Firefighters watch as a helicopter dumps water on a wildfire near Kirwee, Canterbury in February, 2024. Photo: RNZ/Niva Chittock
The best way to use planes and helicopters to fight wildfires is up for debate at a first meeting among fire authorities.
The organisation that represents rural and volunteer firefighters is scheduled to meet Fire and Emergency (FENZ) on Tuesday.
Tensions have arisen as costs rise, with spending on choppers doubling in two years to over $7 million - FENZ's budget out to 2028 seeks to cap these costs at $8m a year.
A key question is whether this was coming at the expense of ground crews.
Rural fire experts aimed to canvas the issues at a national conference last month, but the discussion was canned, leaving some disgruntled.
Tuesday's meeting is to set an agenda for a follow-up meeting.
"It's important to note this meeting would serve as a preliminary conversation aimed at better understanding the concerns raised, rather than focusing immediately on identifying solutions," said a FENZ manager who had been contacted early this month by Tāngata Matatau, the rural-volunteer organisation, in an email released under the Official Information Act.
FENZ said it had not sought any advice or research yet "as what will be discussed has not yet been finalised".
Some rural veterans said planes or choppers with monsoon buckets fighting fires were useful initially, but less so as fires spread - but that the public had come to think the response could be measured by chopper numbers throughout a fire.

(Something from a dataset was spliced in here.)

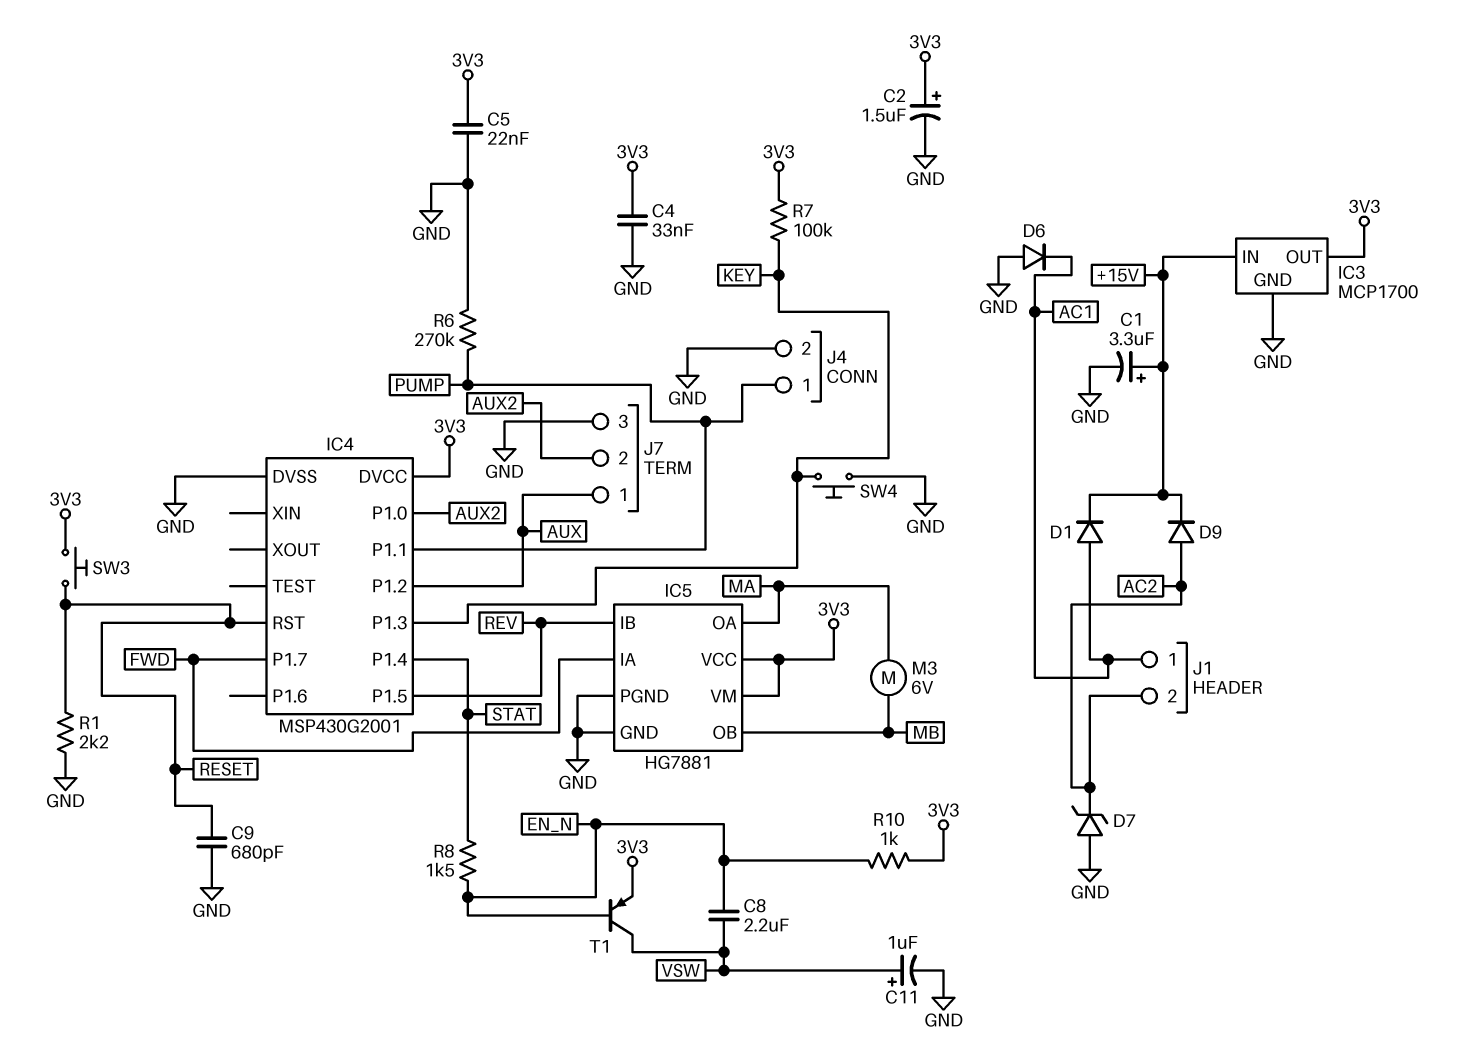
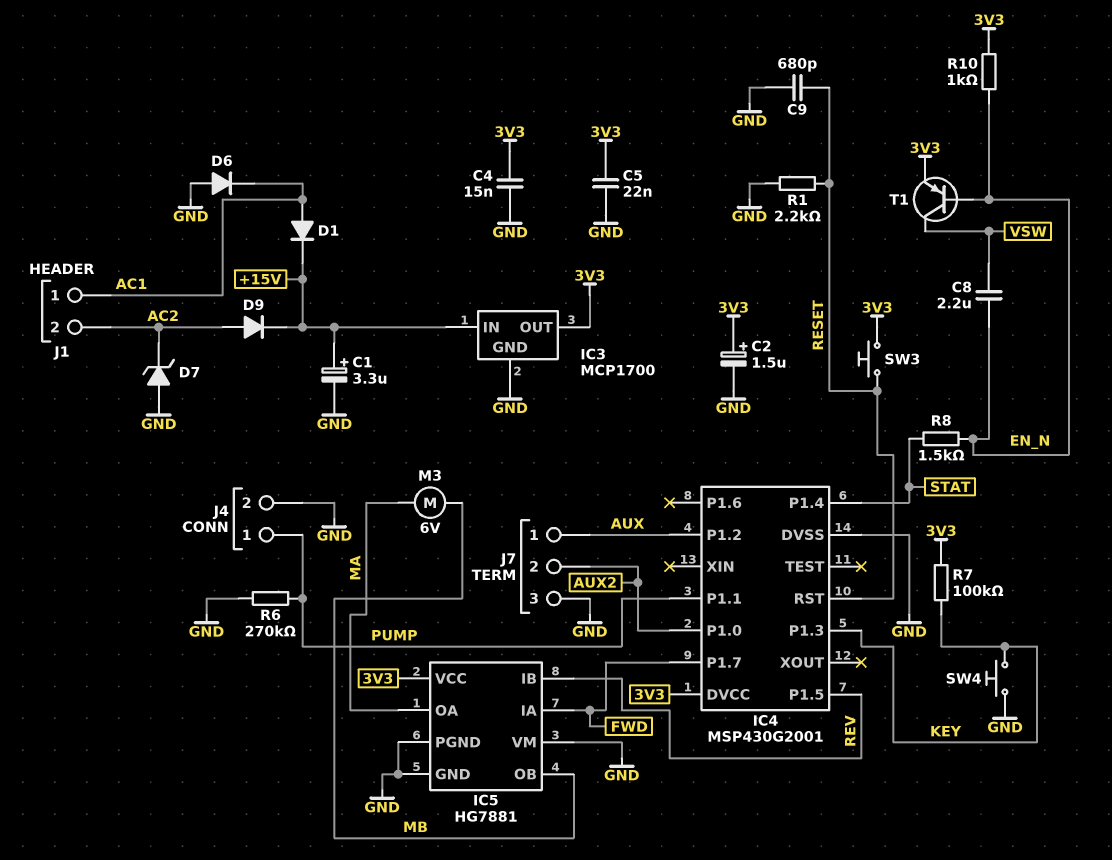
C4: 33nF (3V3, GND) -> 15nF (3V3, GND)
C11: 1uF (plus VSW, minus GND) -> none
IC5 pin VM: 3V3 -> GND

FENZ's new statement of performance said climate change would cause more wildfires.
"To respond safely to fire and extreme climate-related events we need to shift our strategy and capability," it said.
"While incident numbers are remaining stable, we are seeing increasingly complex wildfires.
"This is increasing response duration, cost of response and has a flow-on effect on the capability we need to respond safely and effectively."
Strengthening specialist wildfire response capability was one key activity in its new statement.
Response times to urban and rural fires were both largely on target (which is 85 percent) in recent years - 90 seconds from getting a 111 call to dispatching an engine in a town or city; 120 seconds in the countryside.